В четверть шестого, когда жечь осталось, может, миллиметр, такелажник Серега снова подошел к станку, уже без цепи. Еще раз просить сигарету он постеснялся и только кивнул в сторону гудящего станка:

— Прихватываешь?

— Ага, — отозвался Женя. Вытаскивая из кармана сигареты, он чуть было не выронил часы. — Срочное задание главного инженера, понял, голова? Семен уже наряд закрыл. На червонец!

— А там аванс дают, — сообщил Серега, отмытыми пальцами разминая сигарету. — Одними пятерками, — огорченно добавил он.

Серега уважал десятки — за арбузный цвет и за то, что на них написано не «казначейский билет», как на пятерках, трешках и рублях, а «билет Государственного банка СССР». Он считал, что в любое время может разменять этот «билет» на золото, драгоценные камни и «другие активы» — нечто неведомое, холодное и ослепительное. Чувствовать себя обладателем драгоценностей было приятно, и Серега казался себе важным, значительным человеком — куда важнее и значительней, чем был на самом деле.

Однажды Вовка Соломатин и Женя показали ему технический алмаз — невзрачные зерна, похожие на обломки простого карандаша. Серега не поверил, что это и есть алмазы, которые дороже золота, и обиделся, заподозрив, что его разыгрывают. Над этим, как и над любовью к десяткам, потешался весь цех.

Купюр крупнее десятки Серега опасался — а вдруг фальшивая? — и приставал ко всем, чтобы разменяли. Над этим тоже смеялись. Хорошо, что Серега был отходчив.

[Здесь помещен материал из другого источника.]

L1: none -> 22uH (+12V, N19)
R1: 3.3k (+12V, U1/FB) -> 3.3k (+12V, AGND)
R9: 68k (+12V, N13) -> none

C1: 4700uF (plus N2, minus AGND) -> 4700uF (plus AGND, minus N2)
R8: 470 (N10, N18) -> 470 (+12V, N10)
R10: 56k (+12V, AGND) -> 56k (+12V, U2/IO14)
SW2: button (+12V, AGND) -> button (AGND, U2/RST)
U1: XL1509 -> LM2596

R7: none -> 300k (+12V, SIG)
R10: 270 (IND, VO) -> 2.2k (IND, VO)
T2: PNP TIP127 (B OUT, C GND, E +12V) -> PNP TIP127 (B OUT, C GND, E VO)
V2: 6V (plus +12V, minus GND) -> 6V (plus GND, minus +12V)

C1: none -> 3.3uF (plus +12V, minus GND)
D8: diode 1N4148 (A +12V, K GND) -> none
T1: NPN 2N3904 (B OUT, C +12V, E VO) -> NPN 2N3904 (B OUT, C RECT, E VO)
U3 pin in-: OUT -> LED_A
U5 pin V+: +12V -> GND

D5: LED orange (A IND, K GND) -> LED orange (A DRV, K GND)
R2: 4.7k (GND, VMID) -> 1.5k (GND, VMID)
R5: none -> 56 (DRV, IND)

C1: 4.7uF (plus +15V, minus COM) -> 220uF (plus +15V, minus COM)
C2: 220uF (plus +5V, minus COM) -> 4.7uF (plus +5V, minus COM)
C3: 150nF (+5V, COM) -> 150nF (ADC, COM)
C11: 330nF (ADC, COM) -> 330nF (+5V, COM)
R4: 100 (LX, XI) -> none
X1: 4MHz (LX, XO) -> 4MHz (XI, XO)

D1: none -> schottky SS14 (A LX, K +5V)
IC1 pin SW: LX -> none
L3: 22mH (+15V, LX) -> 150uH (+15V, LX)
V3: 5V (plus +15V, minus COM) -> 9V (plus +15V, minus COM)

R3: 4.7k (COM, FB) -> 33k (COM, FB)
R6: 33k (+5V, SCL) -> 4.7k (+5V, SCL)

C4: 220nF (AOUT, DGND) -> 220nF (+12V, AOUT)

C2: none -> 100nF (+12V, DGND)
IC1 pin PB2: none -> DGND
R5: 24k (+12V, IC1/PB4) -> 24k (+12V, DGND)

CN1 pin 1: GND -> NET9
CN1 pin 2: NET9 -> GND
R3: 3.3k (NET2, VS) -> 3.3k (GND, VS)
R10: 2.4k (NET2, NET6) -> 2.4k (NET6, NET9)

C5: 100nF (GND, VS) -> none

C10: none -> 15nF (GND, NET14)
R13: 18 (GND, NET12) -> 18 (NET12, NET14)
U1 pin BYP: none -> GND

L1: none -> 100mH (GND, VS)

— Не надо, значит, тебе разменивать? — спросил Женя, лениво выдыхая дым. — Пятерки, десятки — какая разница?.. Что, много там народу?

— Народу никого, — ответил Серега, — а разница имеется, не скажи, и притом большая…

Тут станок, будто сжалившись, дожег наконец сердцевину упрямого метчика и освобожденно загудел, сообщая об этом. Женя выключил его, снял матрицу и, далеко отстранив ее от себя, понес на верстак к Щеблыкину. С матрицы, лениво пузырясь, стекала темная эмульсия. Она оставляла на сером бетонном полу извилистый след.